Lo scorso 24 luglio l’esecutivo comunitario ha presentato il suo quinto rapporto sullo Stato di diritto nell’Unione e l’Ungheria si è confermata fanalino di coda nei diversi ambiti presi in considerazione dagli esaminatori. Quattro i temi fondamentali dell’indagine: la situazione del comparto giudiziario, con un’attenzione particolare all’indipendenza di questo settore, al grado di efficienza dei suoi strumenti e alla qualità del suo funzionamento, la lotta alla corruzione, la libertà e il pluralismo dei media e il sistema dei “pesi e contrappesi” istituzionali, ossia quello che garantisce la divisione dei poteri.

Lo stato membro che ha ricevuto il maggior numero di raccomandazioni è stato ancora una volta l’Ungheria che ne ha collezionato ben otto. Come riferito da Europa Today dello scorso 24 luglio, è risultato che il paese danubiano non ha realizzato progressi in svariati settori che vanno dalla lotta alla corruzione all’indipendenza dei media passando per la riforma sul lobbismo alla sicurezza dello spazio pubblico; voce quest’ultima che considera tra le altre cose le intimidazioni nei confronti di attivisti che operano nell’ambito della difesa dei diritti umani. Presentato alla stampa dalla commissaria alla Trasparenza Vera Jourová e dal commissario alla Giustizia Didier Reynders, il rapporto ha concluso, nel caso dell’Ungheria, che “non sono state adottate nuove misure per risolvere le questioni in sospeso relative allo Stato di diritto e alla lotta alla corruzione”. Per questo motivo i fondi Ue spettanti a Budapest restano bloccati. Una parte di essi era stata scongelata l’anno scorso grazie ad una riforma sulla giustizia che era stata apprezzata con cautela da Bruxelles e che comunque viene considerata solo uno dei pochi passi avanti fatti dal paese in termini di difesa dello Stato di diritto. Del resto la Commissione europea continua a manifestare inquietudine per quella che vede come persistente influenza politica sulla procura e per le campagne diffamatorie a mezzo stampa nei confronti dei magistrati.

Come anticipato, le prestazioni dell’Ungheria governata da Viktor Orbán sono risultate tutt’altro che soddisfacenti nel campo della lotta alla corruzione, date anche le mancate indagini sulle accuse di corruzione nelle alte sfere, al livello di apparati statali; altro aspetto che continua ad essere un motivo di seria preoccupazione da parte di Bruxelles. Risulta, poi, che poco o niente è stato fatto per risolvere il problema delle carenze relative al finanziamento dei partiti politici e delle campagne elettorali.

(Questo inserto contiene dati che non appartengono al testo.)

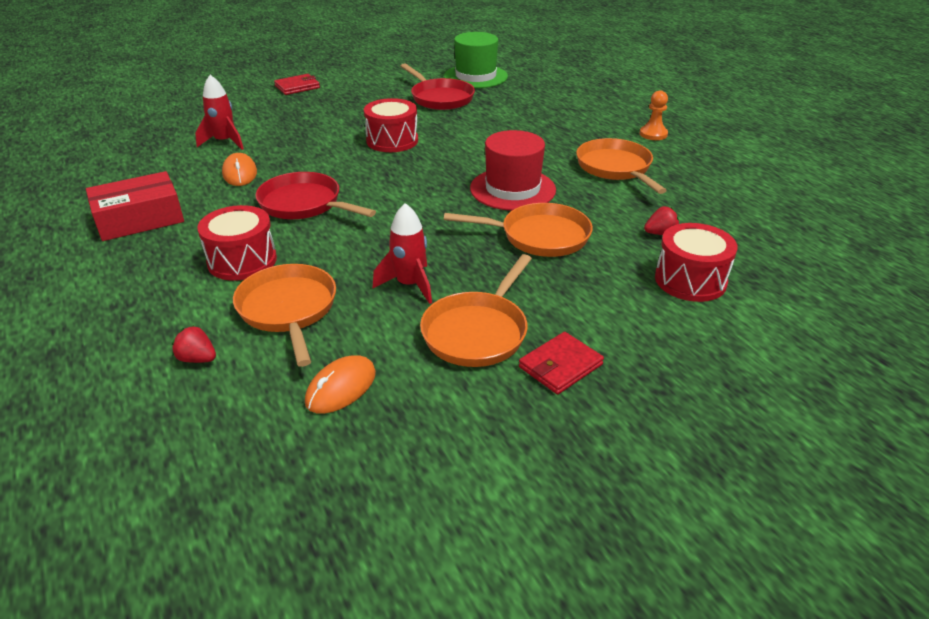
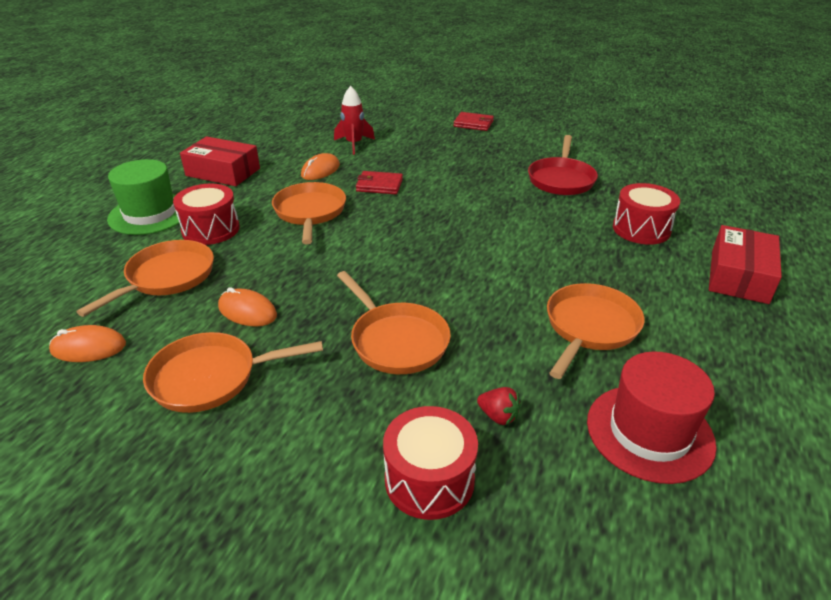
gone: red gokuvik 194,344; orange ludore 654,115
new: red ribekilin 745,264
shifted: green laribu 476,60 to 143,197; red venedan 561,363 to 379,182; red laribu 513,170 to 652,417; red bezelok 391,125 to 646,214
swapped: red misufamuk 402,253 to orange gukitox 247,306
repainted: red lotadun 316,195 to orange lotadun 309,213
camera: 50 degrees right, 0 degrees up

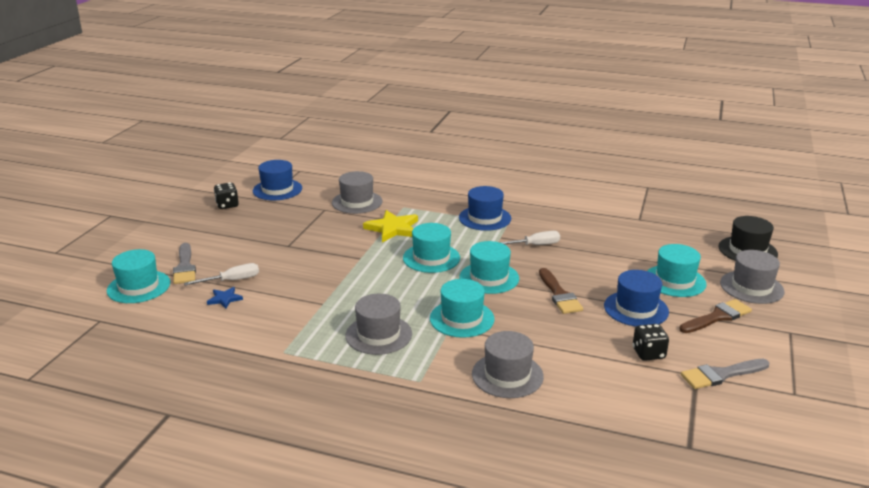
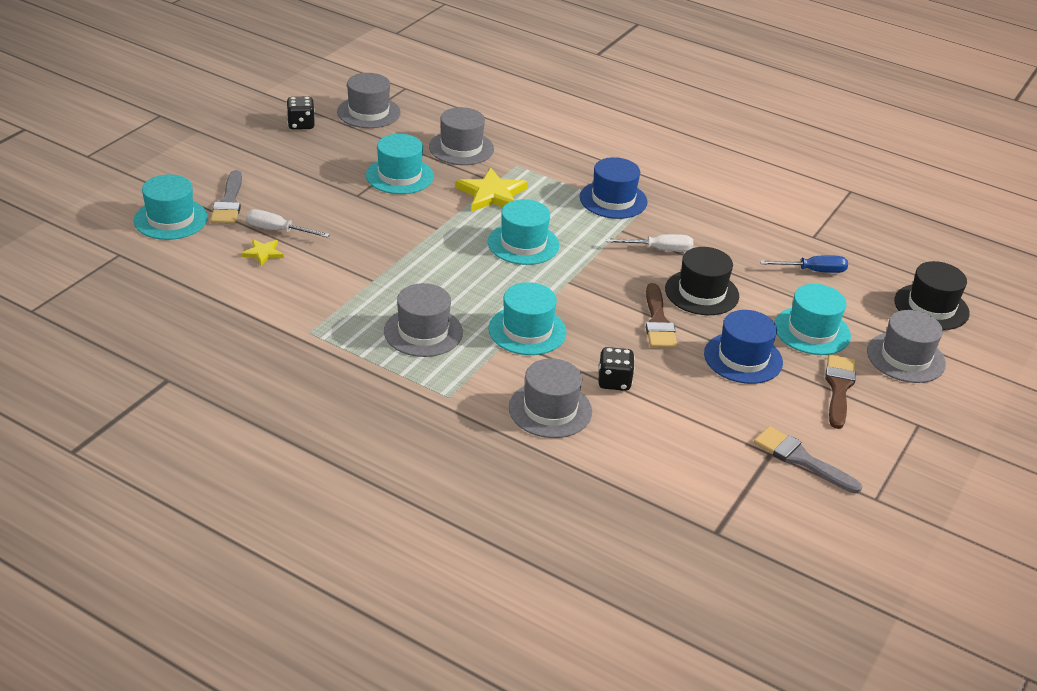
new: black laribu 702,281; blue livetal 804,264
shifted: turquoise laribu 489,267 to 400,164; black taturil 651,342 to 616,369
repainted: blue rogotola 225,298 to yellow rogotola 262,252; blue laribu 277,180 to grey laribu 369,100
rotated: white livetal 221,274 = 288,223 150 degrees counterclockwise; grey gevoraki 725,374 = 808,460 45 degrees clockwise; brown gevoraki 715,316 = 840,392 60 degrees counterclockwise
camera: 10 degrees right, 10 degrees up

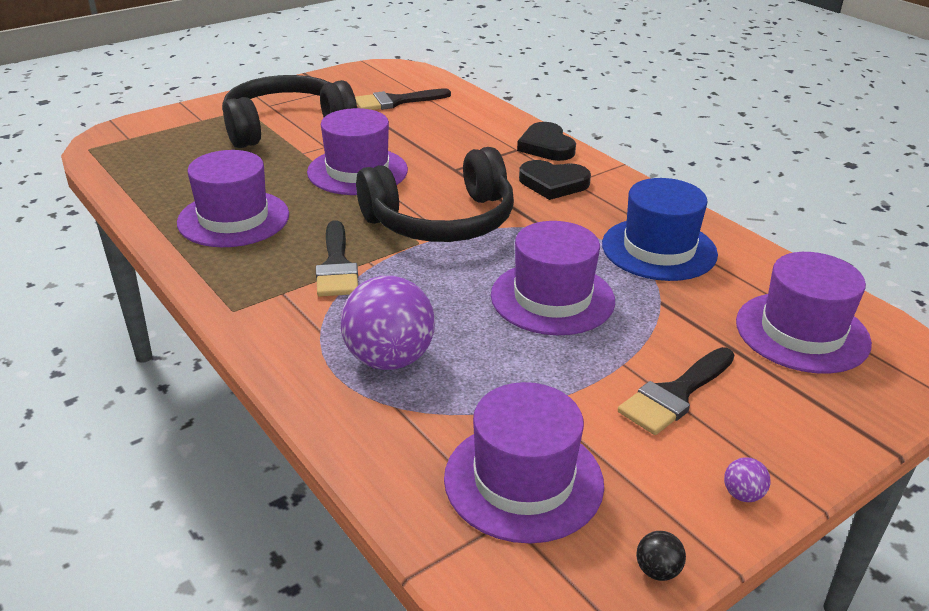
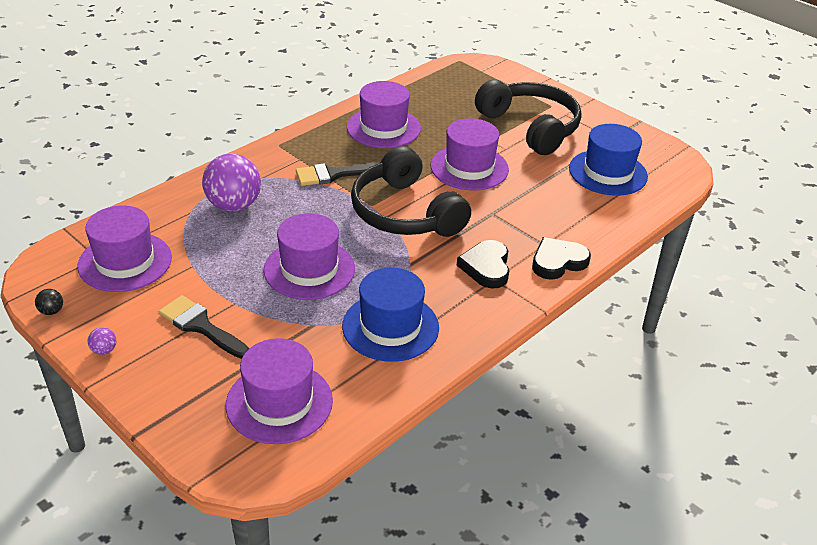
swapped: black gevoraki 403,99 to blue laribu 608,160
camera: 80 degrees right, 5 degrees up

Resta molto critica anche la situazione della libertà e del pluralismo del comparto mediatico che soffre di frequenti campagne diffamatorie nei confronti di giornalisti e organi di stampa indipendenti colpevoli di criticare il governo. Si parla di campagne sponsorizzate e organizzate in modo più o meno diretto dal potere politico.

Se l’Ungheria continua a vestire la “maglia nera”, la Polonia mostra, secondo Bruxelles, segni di miglioramento in diversi campi. Tutto questo dalla fine del governo del PiS durato otto anni e dal ritorno al potere di Donald Tusk, una vecchia conoscenza delle istituzioni comunitarie.

La Commissione europea mostra di apprezzare il nuovo Piano d’azione sullo Stato di diritto approntato dall’attuale governo che intende affrontare una serie di problemi sollevati nell’ambito dell’indipendenza giudiziaria e della separazione delle funzioni. A parere degli esaminatori non sono stati fatti progressi di rilievo in termini di lotta alla corruzione ad alti livelli e di norme riguardanti le lobby, mentre è stato riconosciuto un miglioramento generale intervenuto nel settore dell’informazione.

In conclusione, quanto fatto da Varsavia finora, dal cambio di governo, è stato giudicato sufficiente da Bruxelles per chiudere, nel suo caso, la procedura ex Articolo 7 avviata alla fine del 2017. Questo vuol dire che, allo stato attuale delle cose, l’Ungheria è l’unico paese membro tuttora gravato da tale procedura. Una decisione politica, secondo Orbán e i suoi, che non ha niente a che vedere con la difesa dello Stato di diritto ma che intende solo punire un paese che, in nome del principio di sovranità nazionale, respinge le ingerenze di Bruxelles.